One thing I am convinced of. I am now 53, and I will not see for the remainder of my life the value of my house return to the level that identical houses in my neighborhood were selling for in 2006.
Once the present administration gets through socializing the economy of this country, I am far from convinced that the DJIA will return to its previous peak, or even close to it, during my lifetime.
I’ve been predicting Dow 1,000 for some time. I expected to see it around late 2010. I’m now thinking I may see it a lot sooner. (That number, by the way, isn’t just plucked out of thin air. It comes from the similarity between Obama’s policies and Hoover’s, and the record of 1930-1932. Recall, by the way, that the Dow didn’t return to its 1929 peak until 1954—25 years and a World War later.)
Still, I can see an optimistic scenario. Most of the spending and tax increases proposed by Obama won’t take effect until after 2010. If the Republicans trounce the Democrats in the next Congressional elections—which they might, once the American people realize they’ve elected a Marxist—those plans can be canceled, and a set of pro-growth policies put in their place.

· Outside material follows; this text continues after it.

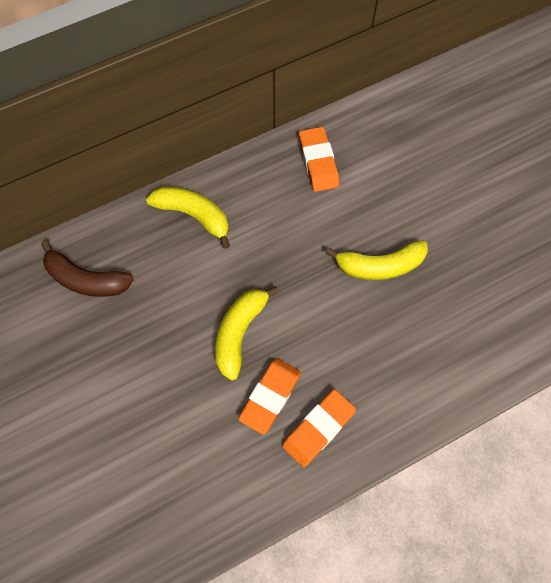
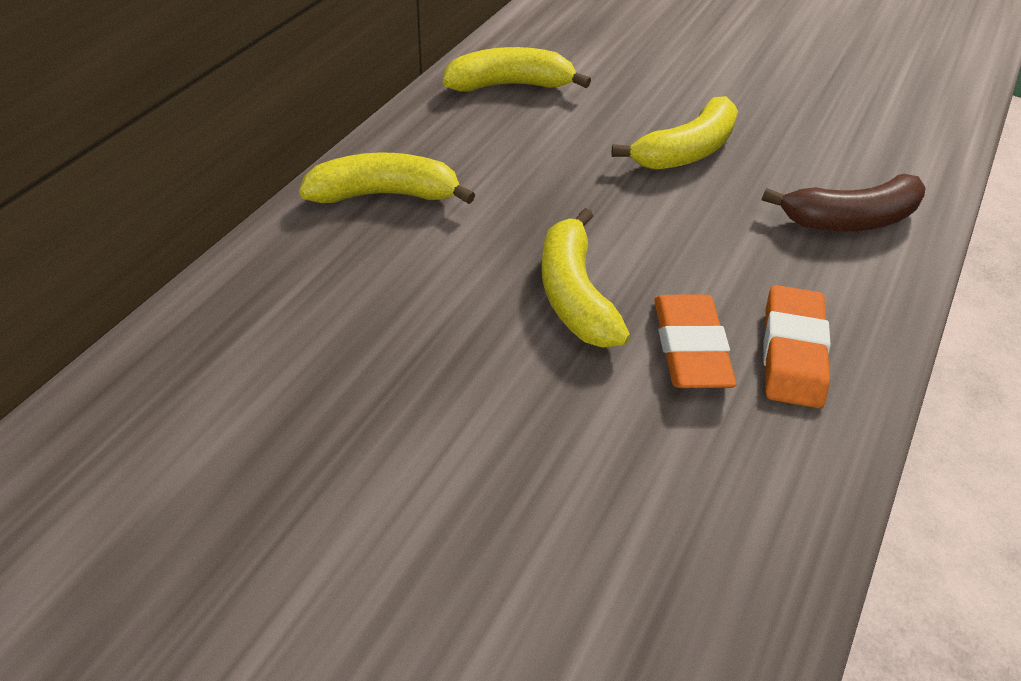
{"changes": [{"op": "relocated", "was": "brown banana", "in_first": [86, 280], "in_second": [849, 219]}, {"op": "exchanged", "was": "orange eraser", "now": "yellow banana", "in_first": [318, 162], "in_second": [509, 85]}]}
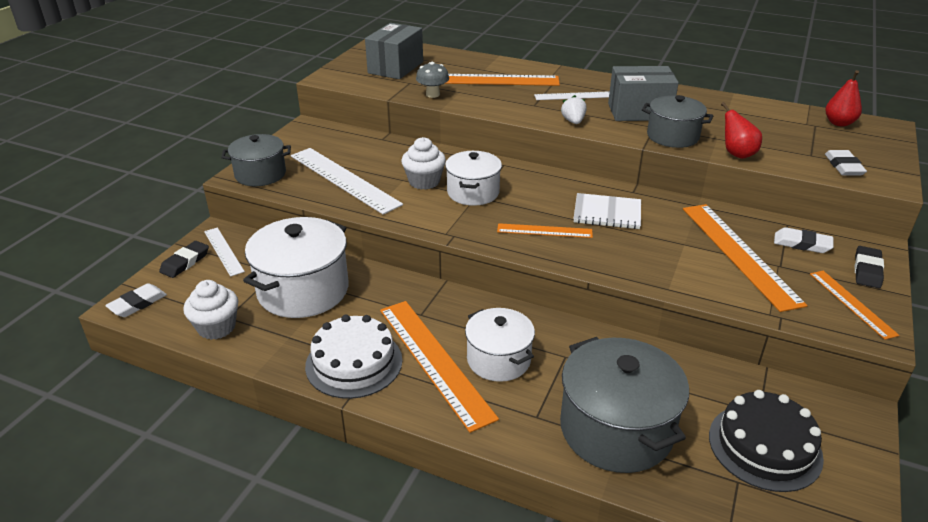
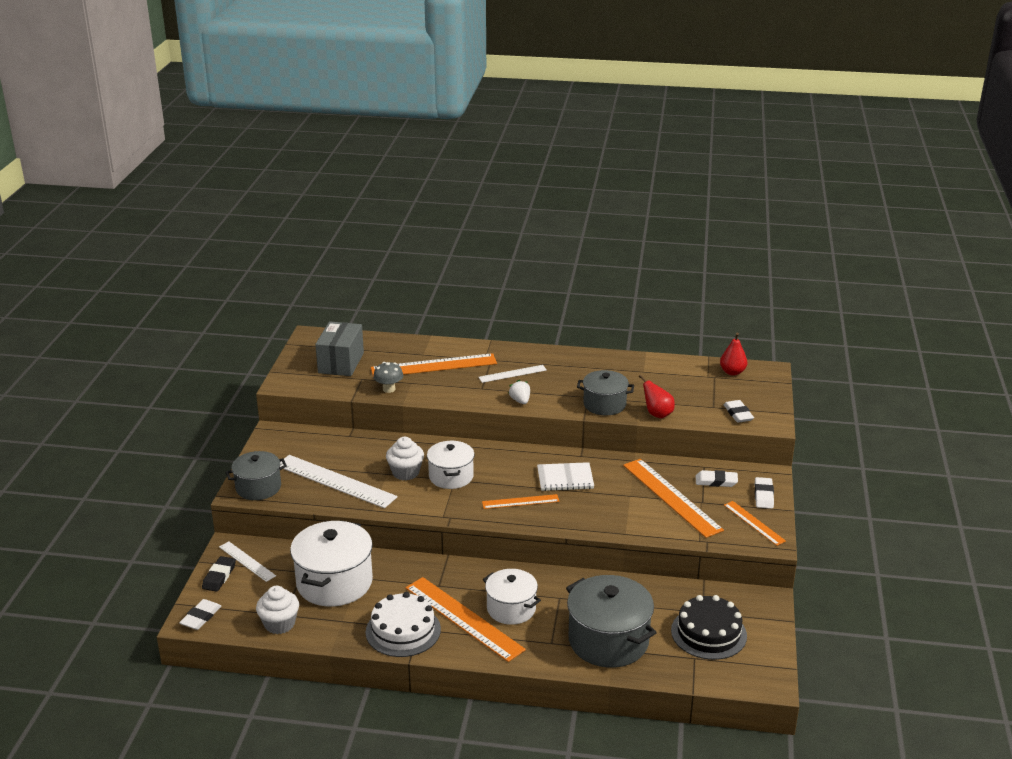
{"changes": [{"op": "missing", "was": "grey box", "in_first": [639, 112]}, {"op": "colour", "was": "black eraser", "now": "white eraser", "in_first": [867, 270], "in_second": [763, 495]}]}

But I can also see a more negative scenario. Recall that as much as $100 million of Obama’s campaign cash may have come from the Middle East. Since January 20 his foreign policy has been strikingly pro-Islamic; in fact, it’s been indistinguishable from a foreign policy crafted by Saudi Arabia. Imagine that the Saudis, in Obama, have their Manchurian candidate, who is doing his job of pushing the Dow down and increasing government indebtedness all too well. Once the Dow hits 1000, say, they swoop in and buy most of America’s businesses. By then they also own most of America’s debt. We become indentured servants of the Saudis, who treat us as dhimmis. The financial jihad will have succeeded.
What do I actually believe? I don’t have beliefs about the future—only probability assignments. Right now they’re not looking too good.